ГЛАВА ДВАДЦАТЬ ТРЕТЬЯ
Головенко вывел тракторы в поле. Сидорычу было поручено проехать первый загон. Торжественный и взволнованный Степахин двинул свою машину по пашне, от которой поднимался пар. Лишь местами трактор уходил гусеницами во влажную почву, но все же не буксовал. Сидорыч благополучно проехал загон и остановился около столпившихся у избушки трактористов. Здесь же были Головенко, Усачев и Герасимов.
— Как, Петр Сидорович? — осведомился Головенко.
— Можно начинать, — объявил Сидорыч таким важным тоном, как будто только от его слова и зависело — начинать сев или не начинать.
Дед Шамаев забрал в нос понюшку табаку, крякнул нето сердито, нето от удовольствия и объявил:
— Да, пора бы. Пашите.
— Начинаем, товарищи! — сказал директор.
Трактористы весело разошлись к своим машинам. То в одном, то в другом месте всхрапывали тракторы. Сизый дымок пополз в воздухе. С поля, встревоженные тарахтением моторов, поднялись стаи птиц и с криком закружились в воздухе.
Марья Решина подошла к Головенко.
— Степан Петрович, на двадцать два перепахивать будем под сою?

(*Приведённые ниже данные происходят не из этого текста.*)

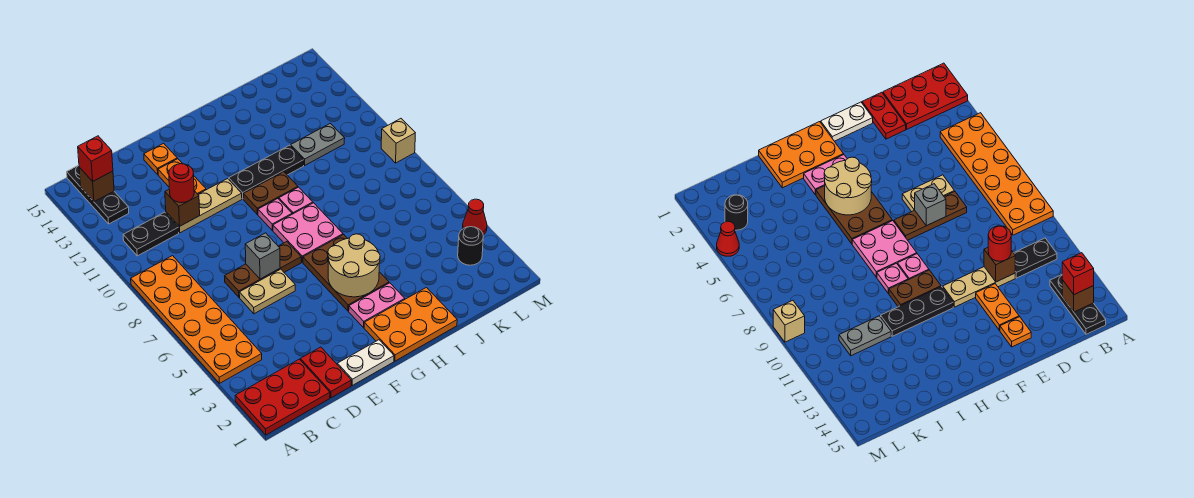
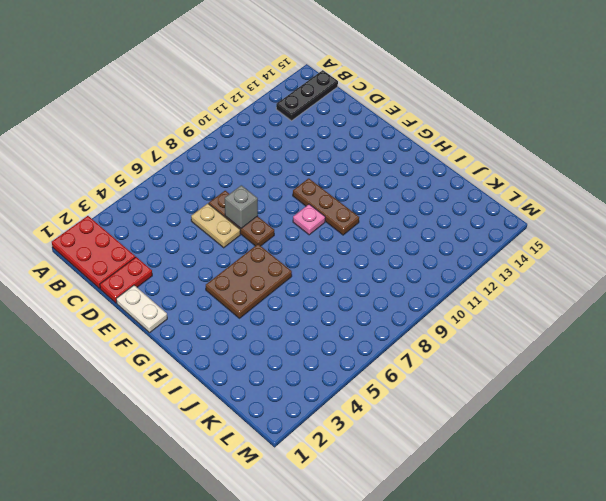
brown plate F10:H10 level 1 -> brown plate G10:H10 level 1
none -> orange plate A4:B9 level 1
none -> black plate B11:C11 level 1
none -> tan plate D11:F11 level 1

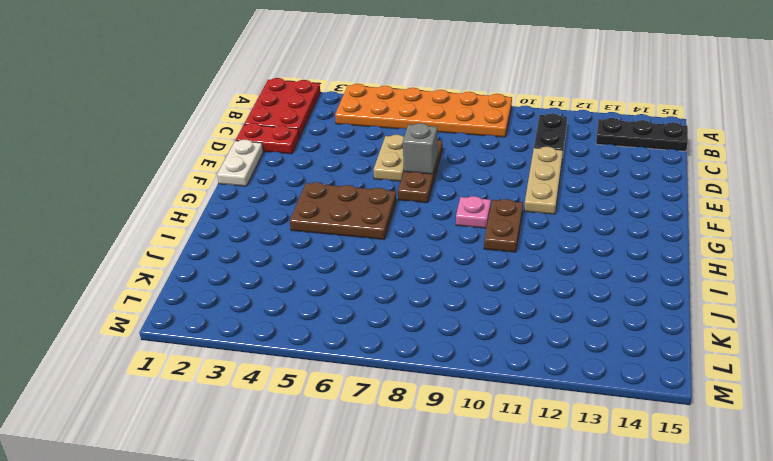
none -> orange plate E12:E13 level 1
none -> orange plate E14 level 1
none -> orange plate G1:I2 level 1

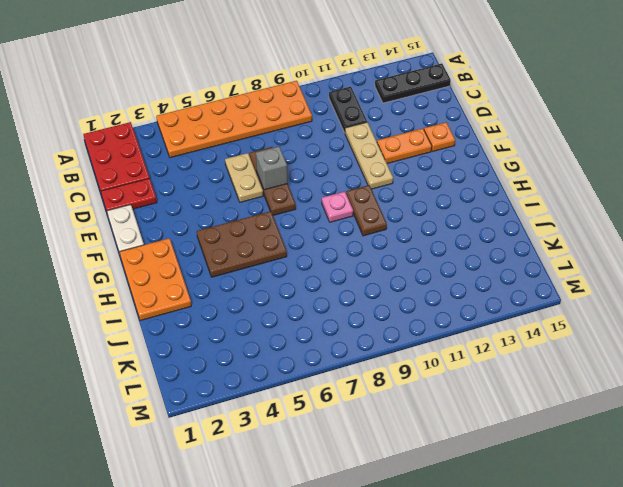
none -> pink plate G3:H3 level 1
none -> pink plate G7:H8 level 1
none -> black plate G11:I11 level 1

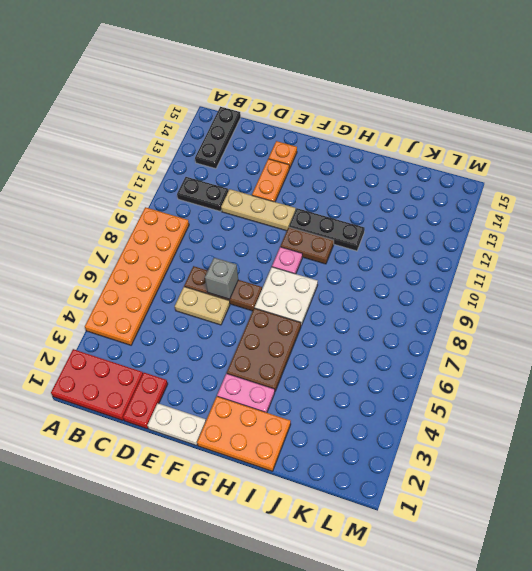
white plate G7:H8 level 1 -> pink plate G7:H8 level 1
none -> pink plate H9 level 1
none -> grey plate J11:K11 level 1
none -> black round brick L3 level 1

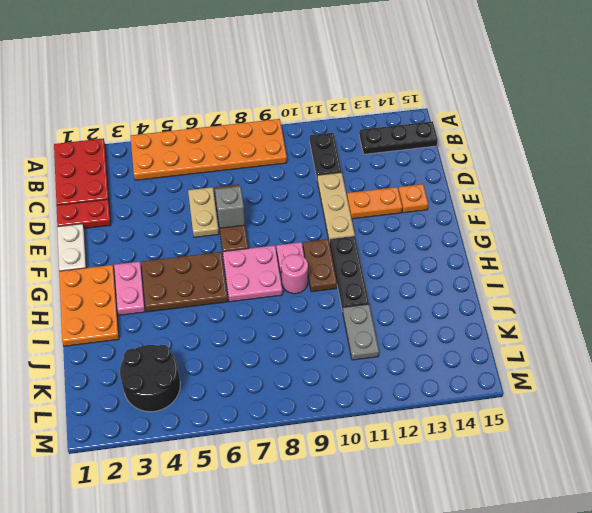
pink round brick H9 level 1 -> pink plate H9 level 1
black round brick K3:L4 level 1 -> black round brick L3 level 1
none -> red cone M4 level 1
none -> tan brick M9 level 1
none -> brown brick B14 level 2

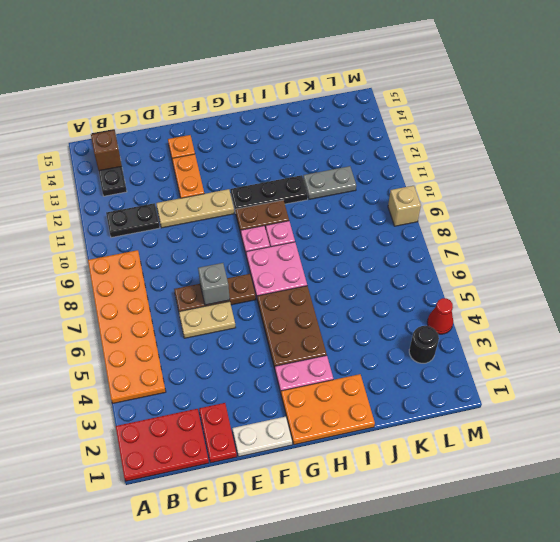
none -> brown brick D11 level 2
none -> tan round brick G4:H5 level 2
none -> red brick B14 level 3

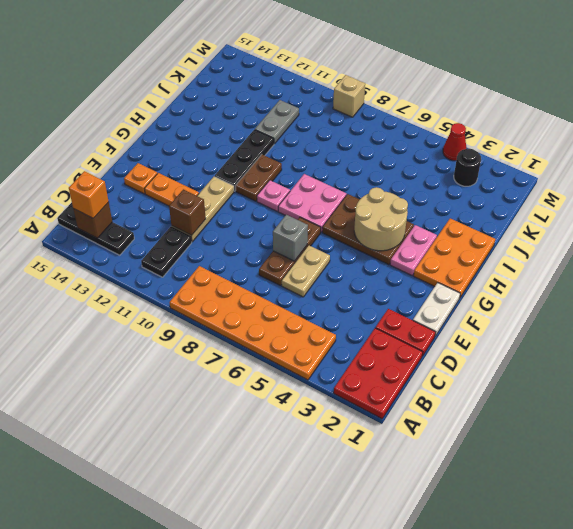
orange brick B14 level 3 -> red brick B14 level 3
none -> pink plate H9 level 1
none -> red round brick D11 level 3

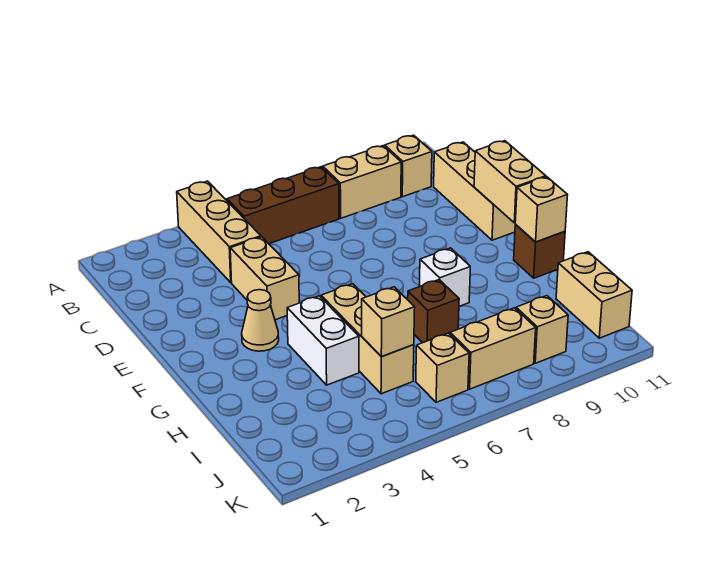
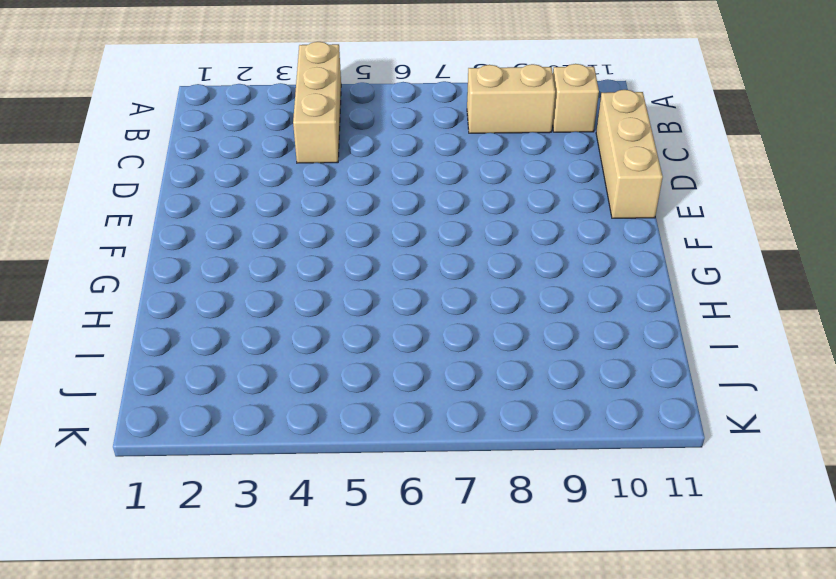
none -> brown brick B5:B7 level 1
none -> tan brick D4:E4 level 1
none -> tan cone F3 level 1

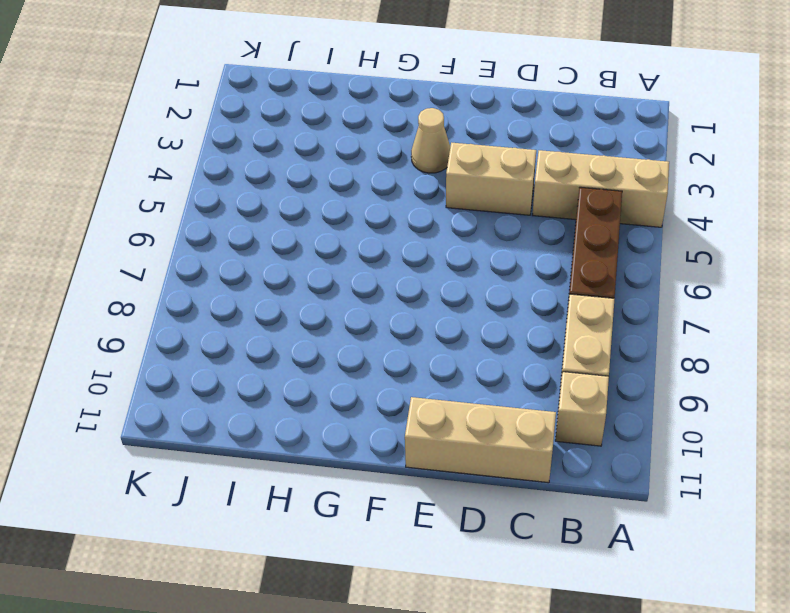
none -> white brick G4:H4 level 1
none -> tan brick G5:I5 level 1
none -> white brick G8 level 1

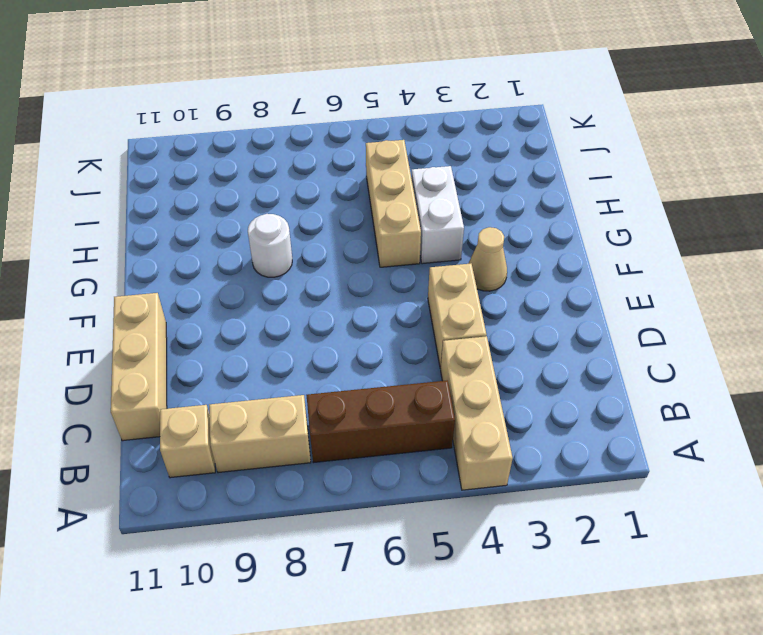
white round brick G8 level 1 -> white brick G8 level 1
none -> brown brick G11 level 1
none -> brown brick H7 level 1
none -> tan brick I11:J11 level 1

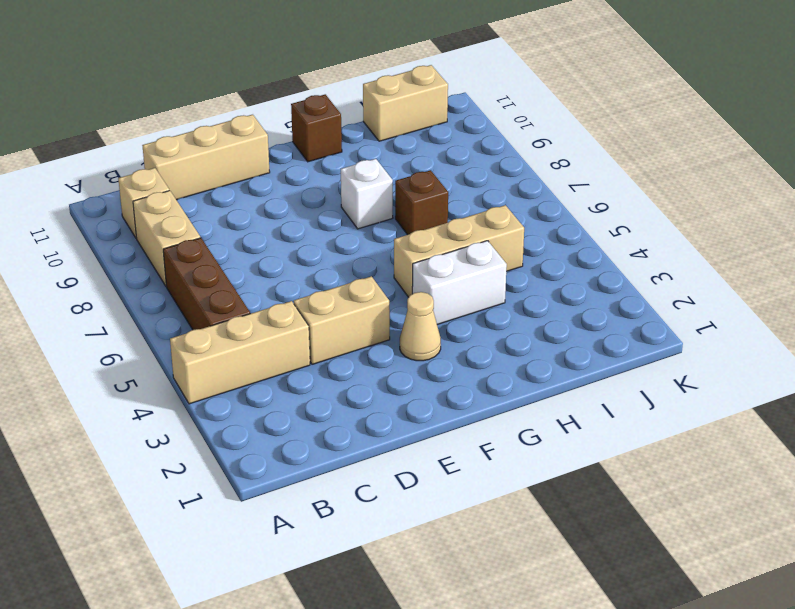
none -> tan brick J6 level 1
none -> tan brick J7:J8 level 1
none -> tan brick J9 level 1

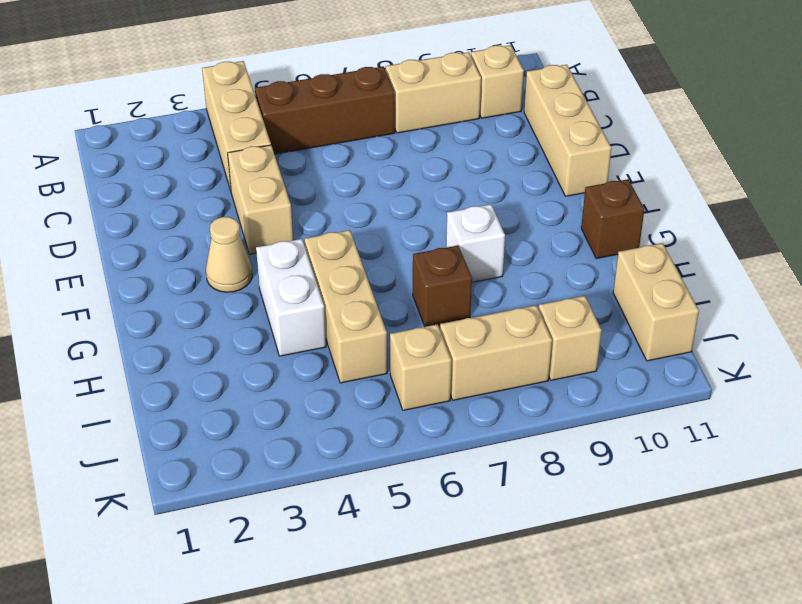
none -> tan brick E11:F11 level 2
none -> tan brick G11 level 2
none -> tan brick I5 level 2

Головенко повернулся к Боброву.
— Как, агроном?
— Да, да, конечно, — подтвердил агроном.
— Чего «конечно»? Хотите загубить посев… На двадцать два вы же вывернете такую целину, что там одна глина окажется… Загубите семена и вся недолга, — безнадежно махнув рукой, запротестовал дед Шамаев. Он отошел в сторону, неодобрительно поглядывая на Марью Решину.
— Ой, Марья, ошибешься. Пропадут все труды. Всю зиму пурхались в снегу — готовили семена, удобрения. Пропадут труды! — объявил дед Шамаев и отвернулся.
— Ничего, дедушка, не пропадут, — отозвалась Марья. Но червячок сомнения засосал сердце. А ну, как и в самом деле пропадут? Дед Шамаев кое-что смыслит, с этим нельзя не считаться. Но в то же время опыт прошлого года говорил о другом. Марья, которой владело горячее желание добиться высокого урожая, решительно отбросила сомнения. Ведь прославленные на весь свет колхозницы тоже, верно, академий не кончали, тоже, верно, не сразу отваживались на ломку старого опыта. Ведь знали же они и сомнения, и страхи, и опасения, бессонные ночи и дни тревог… И все-таки побеждали…
Первый день работы прошел благополучно. Правда, некоторые тракторы останавливались из-за незначительных поломок. Почти все трактористы выполнили дневную норму, за исключением Шуры Кошелевой. Вечером Шура забралась на верхние нары и долго всхлипывала, не слушая уговоров ни своей подруги Вали Проценко, ни Паши Логуновой.
Федор пришел на поле под вечер. Он долго осматривал машины, проверял их после рабочей нагрузки и, довольный, явился в избушку. У стола, скудно освещенные привернутой лампой, сидели Сидорыч и еще двое трактористов; остальные спали.
Пока Федор стаскивал с себя ватную тужурку, трактористы залезли на нары. Сидорыч посидел с Федором, принявшимся за ужин, выкурил папиросу и тоже ушел спать.
Федор остался один. Медленно пережевывая пищу, он невидящим взглядом смотрел на огонек коптилки. Мысли его были далеко отсюда. Где Марина сейчас, вот в эту минуту? Может быть, так же как и он, сидит в полевом стане. Помнит ли она о нем, чувствует ли, как душа его рвется к ней? В последнем письме она писала: «Удивляюсь самой себе, что-то со мной случилось, такого еще никогда не было… Постоянно думаю о тебе. И скучаю». Что-то нежное и сладостное разливалось в его сердце при воспоминании о Марине. А помнил он ее все эти дни. Она незримо присутствовала с ним везде и всюду.
Федор залез на нары и с закинутыми за голову руками долго лежал не в силах заснуть. Потом вспомнил о Сашке — он пошел ремонтировать трактор Шуры Кошелевой. Вернулся или еще нет? Федор встал, осторожно обошел нижние нары, заглянул на верхние.